> [EXERCISE PROMPT] Write down the listing again exactly as it appears below, without its pictures.

> [PROVIDED DATA]
----
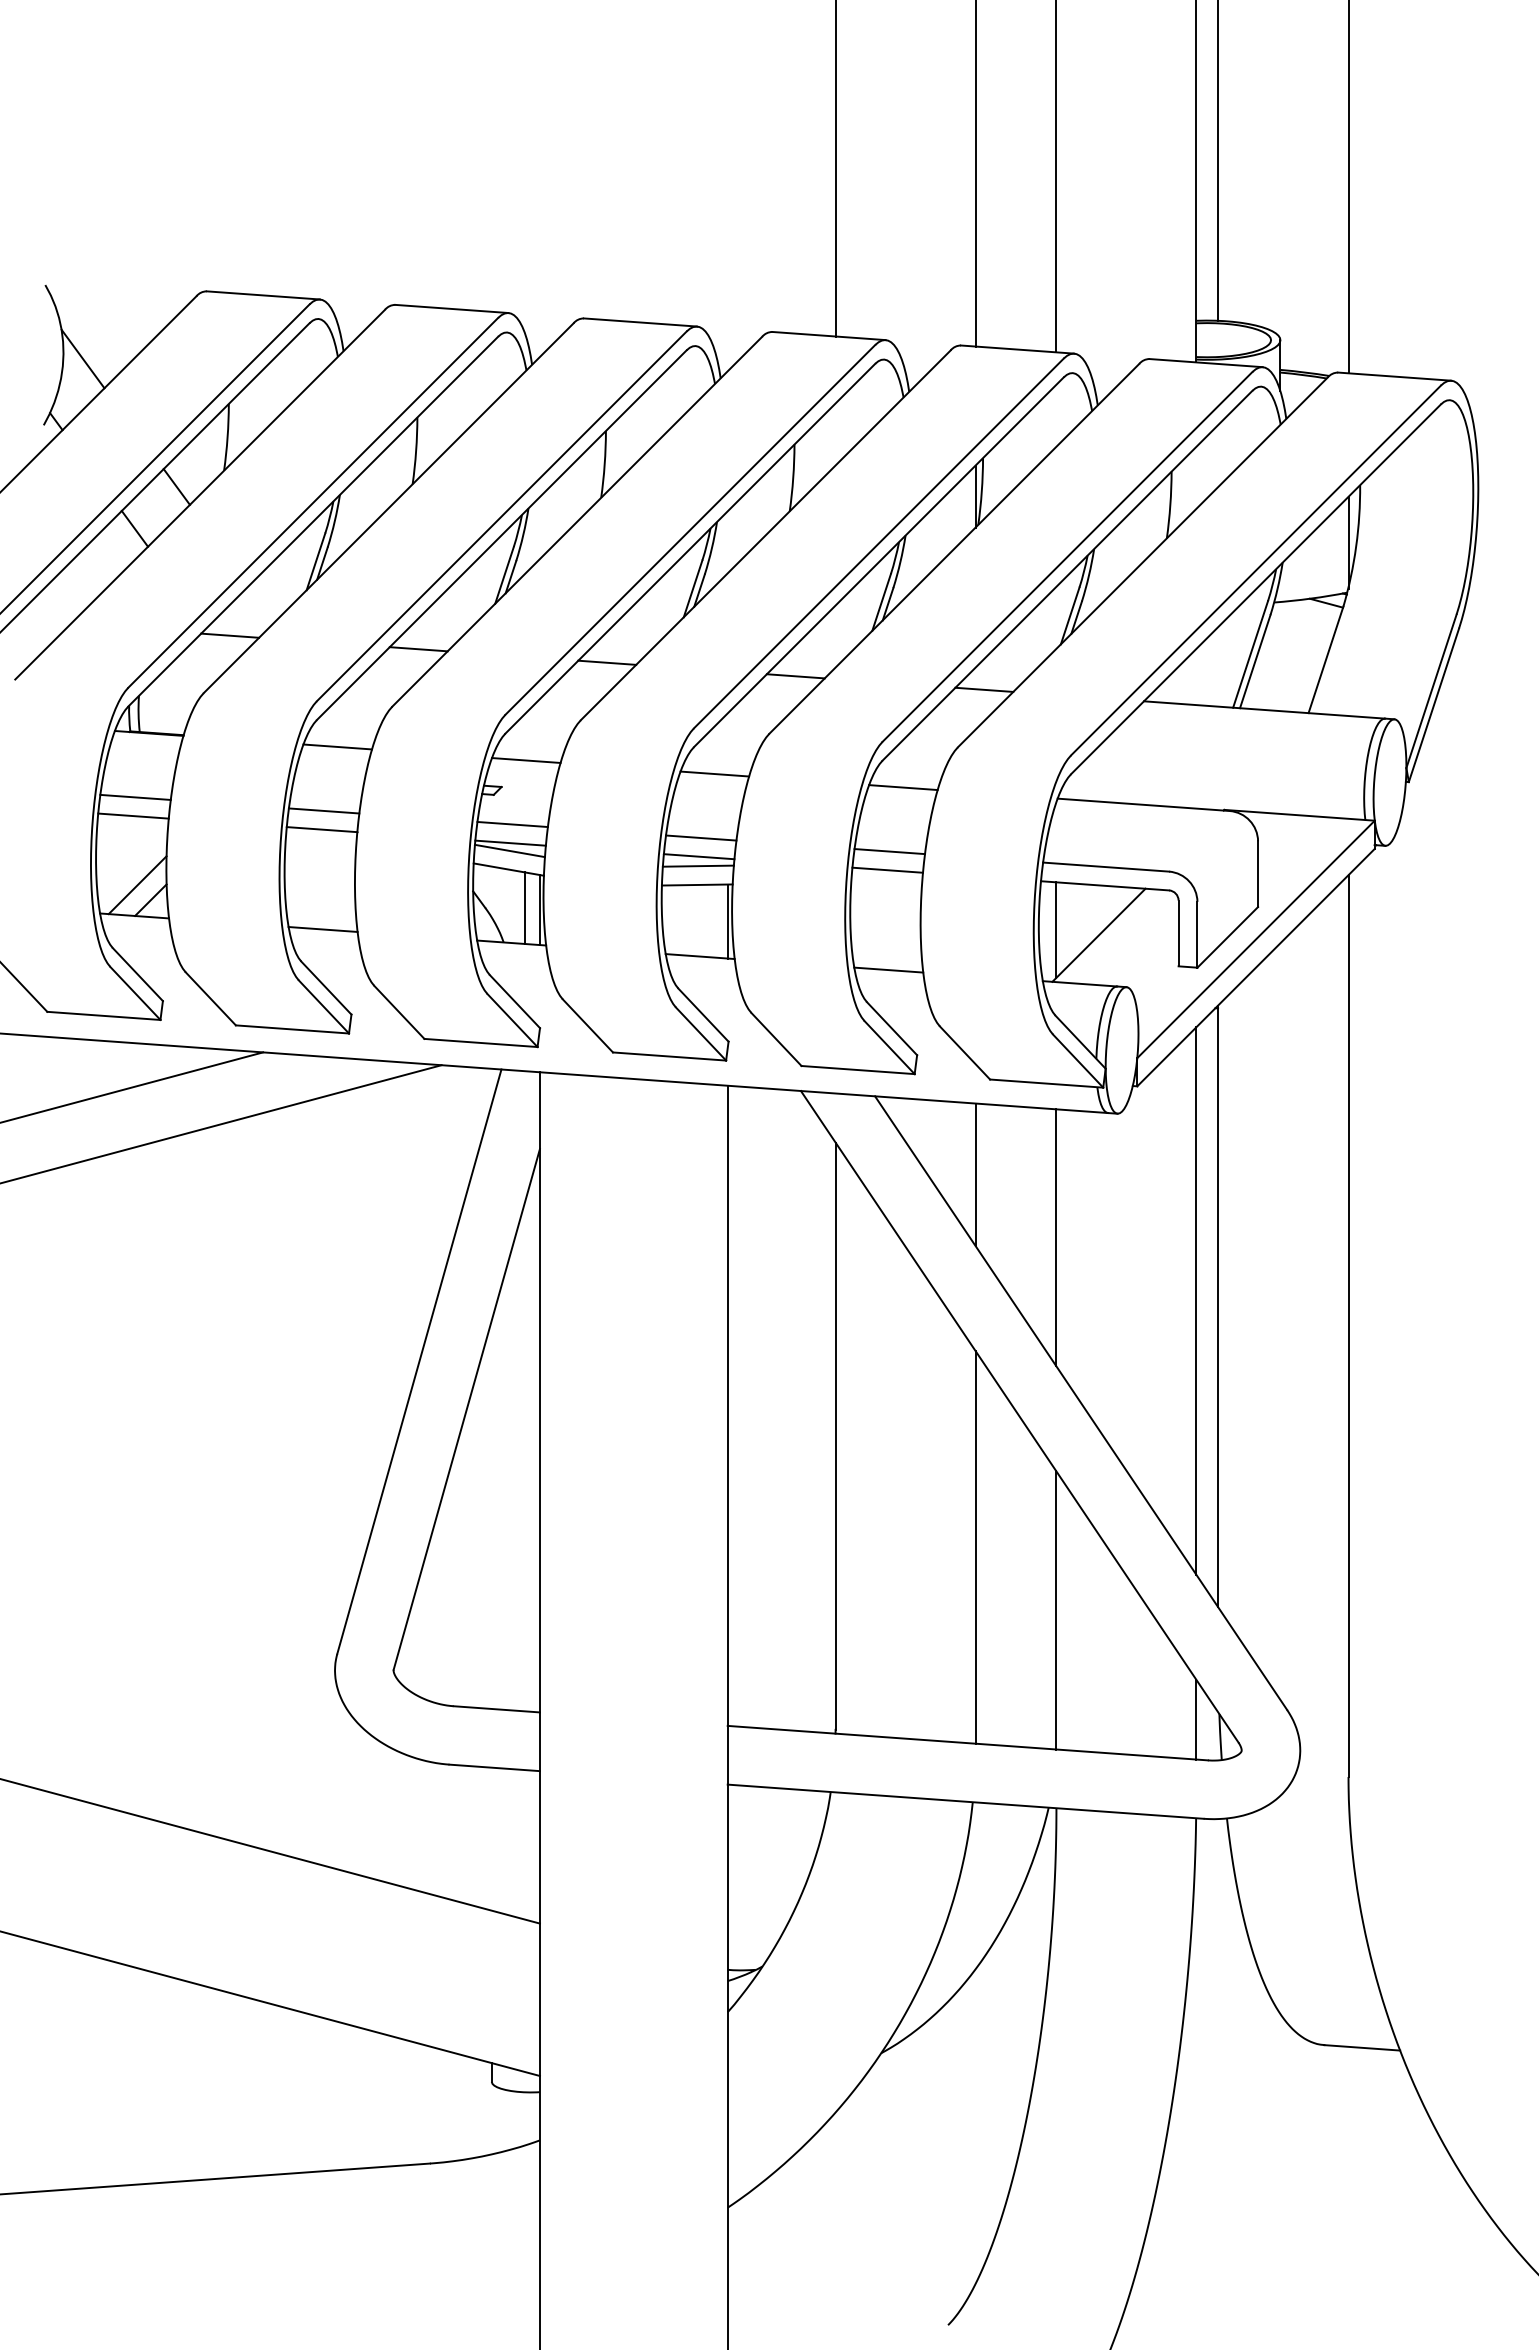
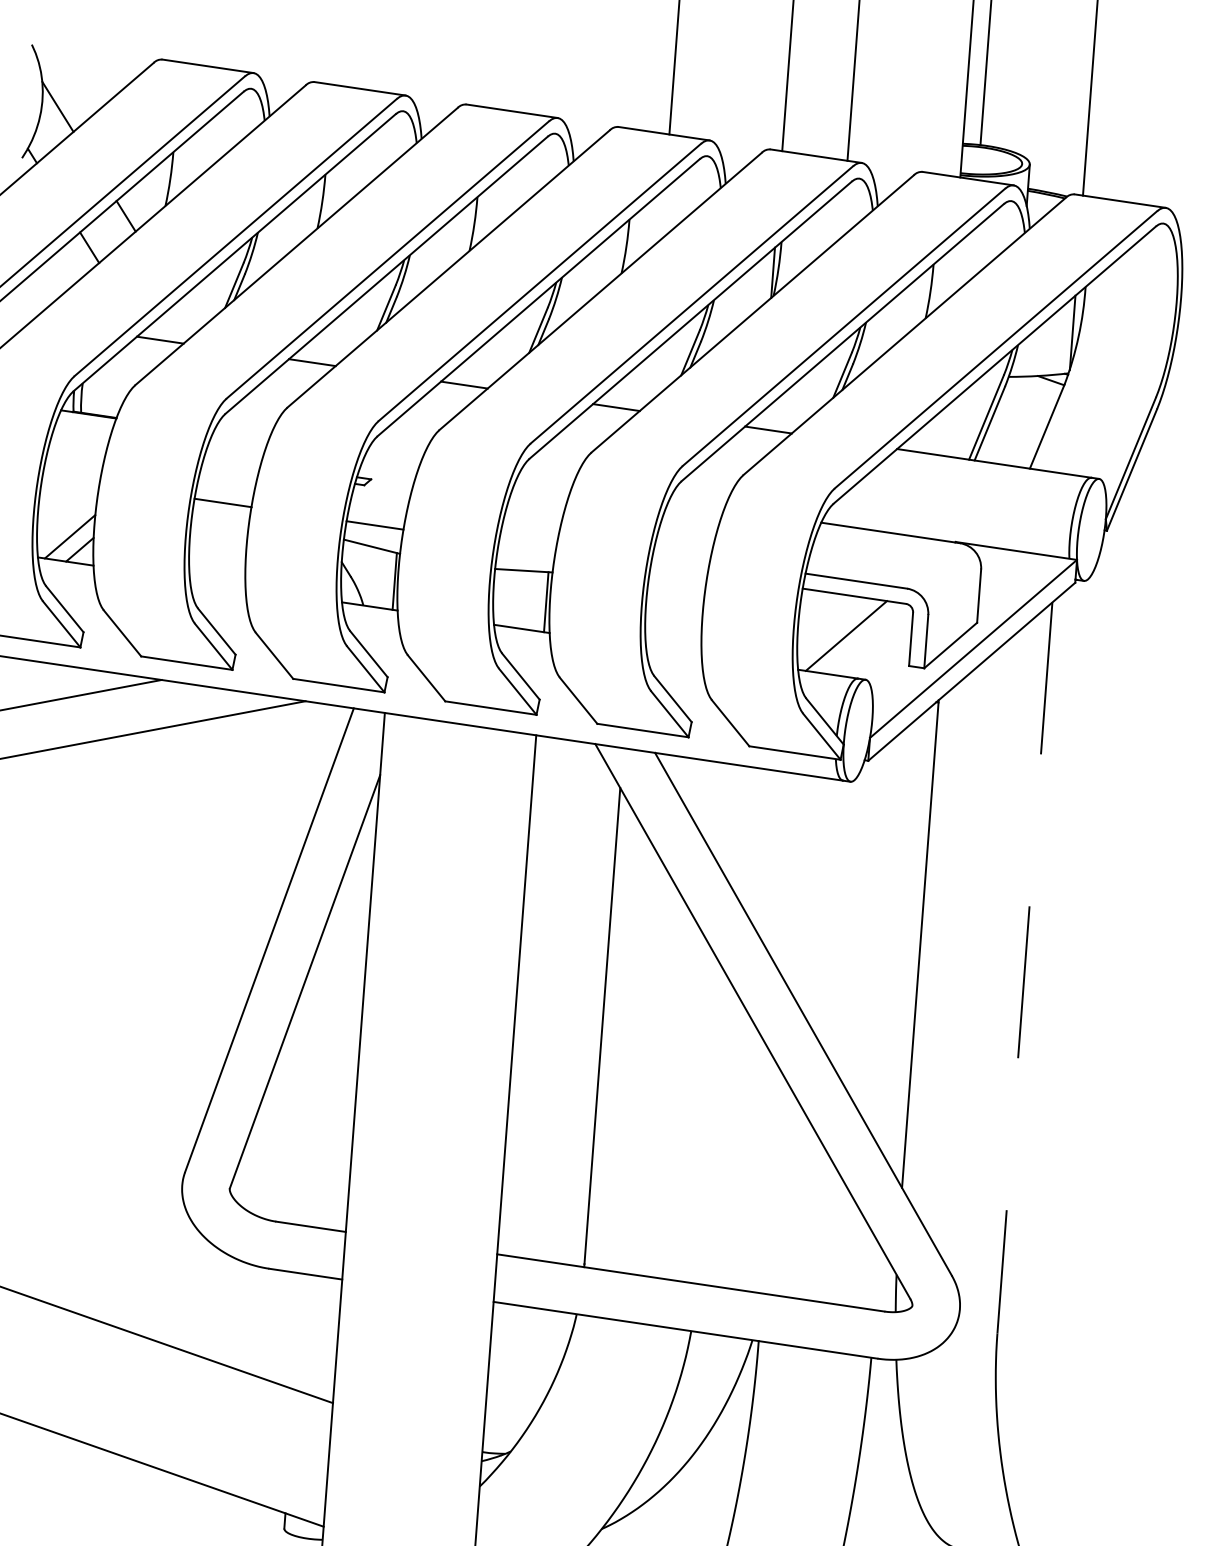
line: (337, 746) -> (240, 436), removed
line: (525, 760) -> (392, 459), removed
line: (714, 773) -> (544, 481), removed
line: (903, 787) -> (696, 504), removed
line: (135, 796) -> (73, 464), removed
line: (323, 810) -> (225, 487), removed
line: (133, 815) -> (71, 480), removed
line: (512, 824) -> (377, 510), removed
line: (701, 837) -> (530, 532), removed
line: (509, 850) -> (373, 531), removed
line: (889, 851) -> (681, 555), removed
line: (698, 856) -> (526, 547), removed
line: (697, 865) -> (525, 554), removed
line: (887, 869) -> (678, 569), removed
line: (524, 907) -> (382, 578), removed
line: (322, 929) -> (217, 583), removed
line: (1056, 929) -> (812, 628), removed
line: (888, 969) -> (673, 650), removed
line: (975, 1174) -> (731, 822), removed
line: (1056, 1237) -> (793, 878), removed
line: (1196, 1300) -> (903, 938), removed
line: (1348, 1326) -> (1024, 968), solid -> dashed
line: (975, 1546) -> (709, 1123), removed
line: (1056, 1610) -> (770, 1180), removed
line: (1196, 1719) -> (877, 1277), removed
----
> [EXERCISE OUTPUT]
line: (337, 746) -> (240, 436), removed
line: (525, 760) -> (392, 459), removed
line: (714, 773) -> (544, 481), removed
line: (903, 787) -> (696, 504), removed
line: (135, 796) -> (73, 464), removed
line: (323, 810) -> (225, 487), removed
line: (133, 815) -> (71, 480), removed
line: (512, 824) -> (377, 510), removed
line: (701, 837) -> (530, 532), removed
line: (509, 850) -> (373, 531), removed
line: (889, 851) -> (681, 555), removed
line: (698, 856) -> (526, 547), removed
line: (697, 865) -> (525, 554), removed
line: (887, 869) -> (678, 569), removed
line: (524, 907) -> (382, 578), removed
line: (322, 929) -> (217, 583), removed
line: (1056, 929) -> (812, 628), removed
line: (888, 969) -> (673, 650), removed
line: (975, 1174) -> (731, 822), removed
line: (1056, 1237) -> (793, 878), removed
line: (1196, 1300) -> (903, 938), removed
line: (1348, 1326) -> (1024, 968), solid -> dashed
line: (975, 1546) -> (709, 1123), removed
line: (1056, 1610) -> (770, 1180), removed
line: (1196, 1719) -> (877, 1277), removed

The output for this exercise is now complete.